I see that virtue signalling has now spread to our school children. Thousands are apparently so moved by the state of the planet that they have taken to striking from school on occasional Fridays. I wonder how many would turn up for a 9am climate strike on a Sunday morning instead of going to football?
Surely this is organised truancy? Does it somehow not matter if it is with support from ‘informed’ parents who are already bought-in to treating climate change as a new religion? What has happened to our society when it is acceptable, if not encouraged, for kids to take time out of school to ‘protest’?
Politicians have been falling over themselves to congratulate these ‘courageous’ children for ‘taking a stand’. Eh? Courageous? Environment Secretary Michael Gove backed the protesting children, saying in a video: “Dear school climate strikers, we agree. Collective action of the kind you’re championing can make a difference, and a profound one.” The only profound difference I can think of is a reduction in educational ‘outcomes’ among those who are protesting.
Last night on our Leeds-based BBC evening news, we had a mother proudly explaining how she had asked her little perisher if he wanted to take part in the ‘protest’.
‘He wasn’t forced, he chose to come along himself,’ she opined, sipping her chia juice from a trendy Keeper Cup. ‘There was no pressure put on him at all’. Ok, I was joking about the cup and the juice – but it was probably there, just out of shot.
No, I’m sure he had to force himself to have a Friday off school and be on the news. Jumping up and down in front of a TV camera, waving a witless placard about ‘My Future Is At Stake’ is far more fun than a bit of double maths, isn’t it? Some of yesterday’s little geniuses complained, when interviewed by equally clueless journalists, that ‘the council’ hadn’t done enough to prevent climate change. Right. Give us some detail, please? No?
I wonder how many of those present will have been driven home later by Mummy or Daddy in a 4×4? And how many actually walk to school? What about their mobile phone use? (Apparently around 85% of their emission rates come from the production phase). What about giving up some international, carbon-heavy holidays in summer? A boycott of skiing holidays in order to minimise the destruction of mountainside trees for ski runs? Will they abandon throwaway clothing, with all those toxic chemicals in the fabrics? Stop eating meat? Give up fast food? It would be a start if they managed to get the wrappers into the nearest litter bin during lunch hour around my area.

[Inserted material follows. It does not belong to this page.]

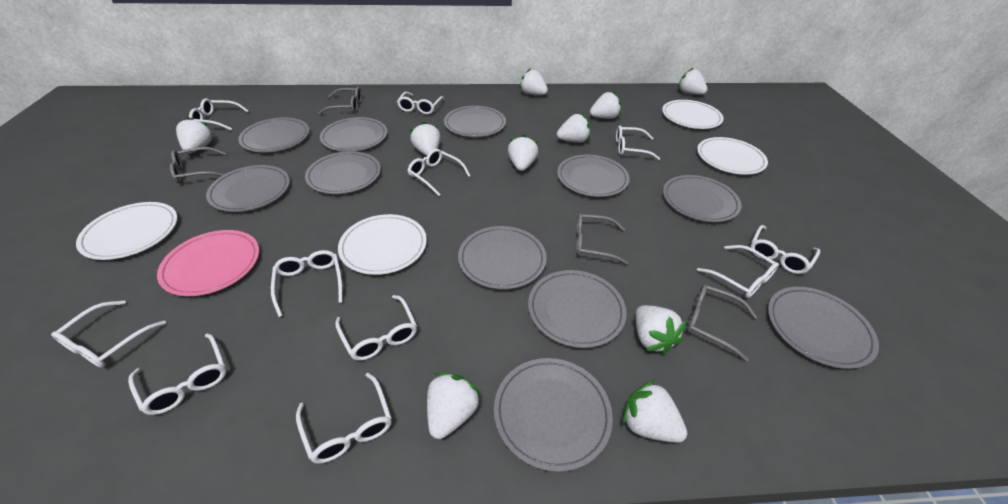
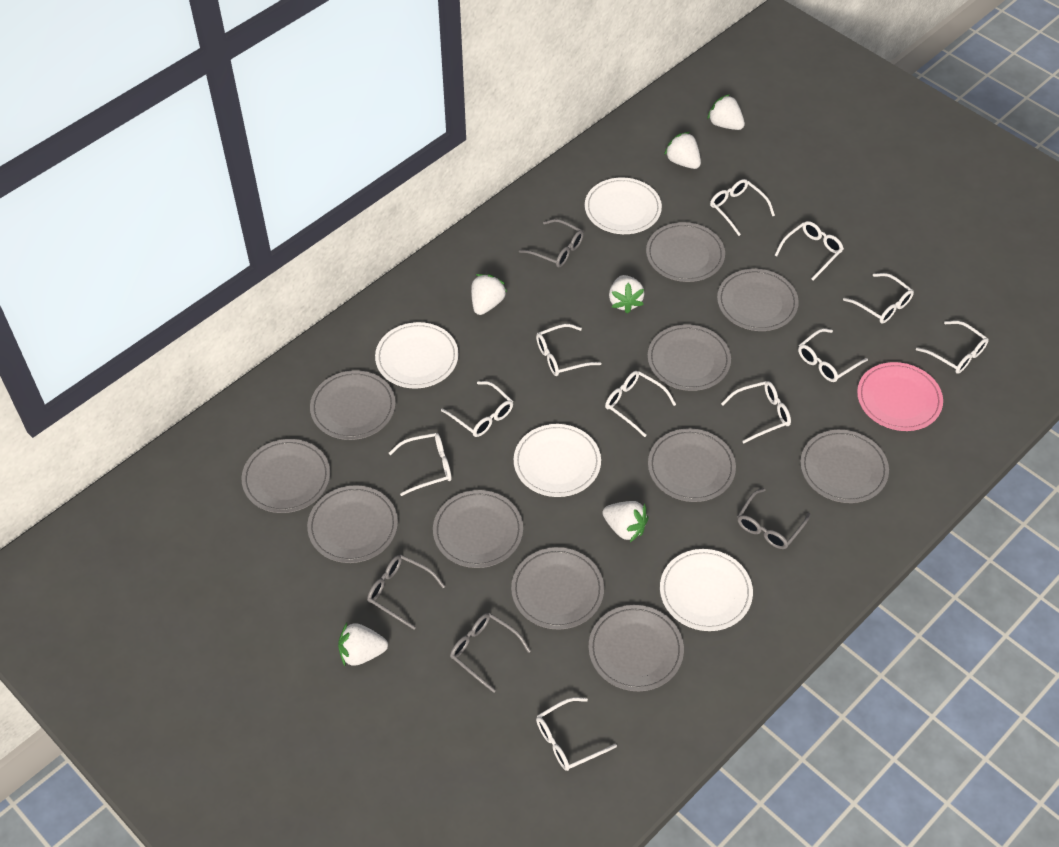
white strawberry: 10 -> 6

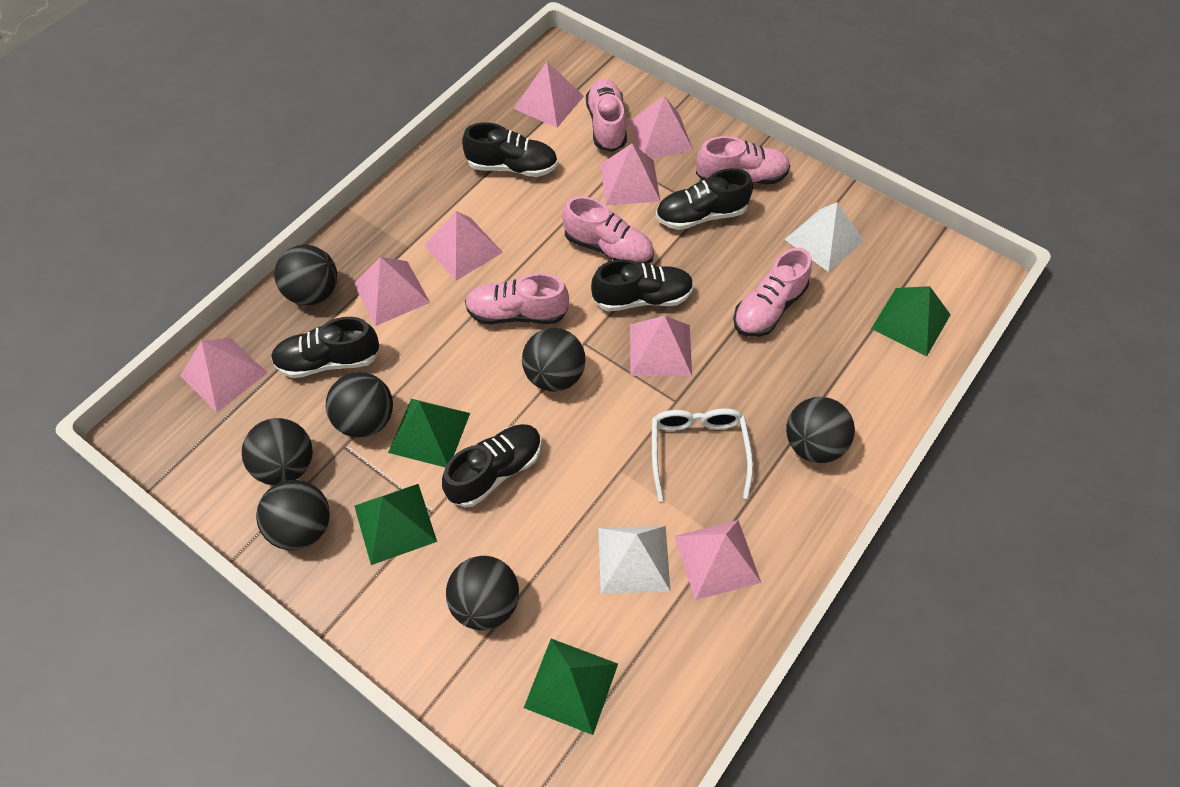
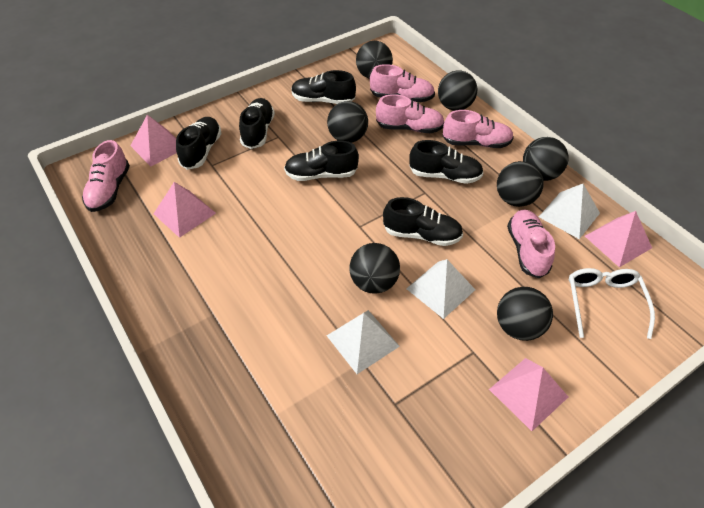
black shoe: 5 -> 6
green pyramid: 4 -> 0
pink pyramid: 8 -> 4
white pyramid: 2 -> 3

Time was when being virtuous involved doing something that required effort, or even sacrifice of some sort. Now you just have to say the ‘right’ words, express shock and horror at the thing you profess to be against and ignore the detail in favour of generalisation. The more angry you profess to be about something, the better person you are. It’s easy to stand around complaining about climate change and saying all the right words, isn’t it? Doing something, however, is a bit less attractive. It may cause some er, inconvenience. The sad thing is that many of these junior protesters will be convinced that what they are doing is virtuous.
One wonders about the intelligence of our next generation of politicians when they think that protesting about climate change on the town hall steps with their mothers is actually going to achieve something. ‘My Future Is At Stake’ – well it may be less at stake if you were in school instead of imagining yourself to be a ‘catalyst for change’.